Throughout the broadcasts, English words are intertwined due to the fact that there is no viable word in Aboriginal language. This, according to Colleen, gives listeners context and the subsequent chance to expand their English speaking skills and vocabulary.

“It’s actually a really good learning tool too. They’re hearing it in their own language and then there’s a bit of English, so they’ve got an idea of that word’s meaning – it’s playing a really positive role there too,” she says.

Not only does this service provide many secluded communities with an insight into national and global affairs, it gives them a sense of pride to hear their language being broadcast over the airwaves.

“The feedback from interpreters, families, and community has just been so positive. We’re on a big high at the moment because, you know, first ever,” explains Colleen.

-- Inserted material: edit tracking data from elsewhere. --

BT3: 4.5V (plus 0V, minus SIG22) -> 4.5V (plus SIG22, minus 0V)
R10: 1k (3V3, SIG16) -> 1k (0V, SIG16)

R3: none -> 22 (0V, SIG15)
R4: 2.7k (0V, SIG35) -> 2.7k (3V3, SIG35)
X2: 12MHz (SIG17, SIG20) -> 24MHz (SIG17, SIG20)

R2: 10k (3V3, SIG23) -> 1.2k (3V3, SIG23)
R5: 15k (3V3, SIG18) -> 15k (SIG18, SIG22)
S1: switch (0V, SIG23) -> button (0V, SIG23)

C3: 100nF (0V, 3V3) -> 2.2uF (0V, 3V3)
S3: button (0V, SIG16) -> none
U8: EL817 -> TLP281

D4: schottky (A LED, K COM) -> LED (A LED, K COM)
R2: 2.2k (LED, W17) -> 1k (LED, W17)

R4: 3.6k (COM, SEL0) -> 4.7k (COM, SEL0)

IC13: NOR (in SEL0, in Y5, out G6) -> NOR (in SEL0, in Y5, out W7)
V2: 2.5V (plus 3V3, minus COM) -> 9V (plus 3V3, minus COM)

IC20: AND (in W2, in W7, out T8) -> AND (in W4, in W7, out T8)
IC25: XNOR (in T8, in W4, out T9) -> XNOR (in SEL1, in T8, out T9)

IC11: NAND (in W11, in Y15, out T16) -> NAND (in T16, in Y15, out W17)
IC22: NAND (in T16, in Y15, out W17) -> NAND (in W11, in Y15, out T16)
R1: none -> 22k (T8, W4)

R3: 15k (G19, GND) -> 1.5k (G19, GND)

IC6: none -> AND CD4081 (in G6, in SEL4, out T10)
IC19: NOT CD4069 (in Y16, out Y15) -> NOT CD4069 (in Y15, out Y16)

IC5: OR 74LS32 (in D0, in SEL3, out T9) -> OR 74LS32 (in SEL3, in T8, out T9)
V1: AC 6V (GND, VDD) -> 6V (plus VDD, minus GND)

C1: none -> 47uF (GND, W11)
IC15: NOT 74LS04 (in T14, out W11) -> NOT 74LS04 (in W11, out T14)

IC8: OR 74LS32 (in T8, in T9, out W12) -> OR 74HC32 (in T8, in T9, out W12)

“We have a lot of Aboriginal radio stations that do segments in Aboriginal language but this is like ABC, Australia’s top broadcaster, doing it in two languages.”

Colleen hopes that once the trial finishes, the need for the service will be undisputedly recognised and more services in more languages will be implemented throughout the country.

“It’s really given our interpreters a big boost and I think, already, other interpreters are saying, ‘How come it’s not in our language too?’. So I can’t say if it’s going to expand, all I’m saying is, I think we’ll have a really positive outcome,” she says.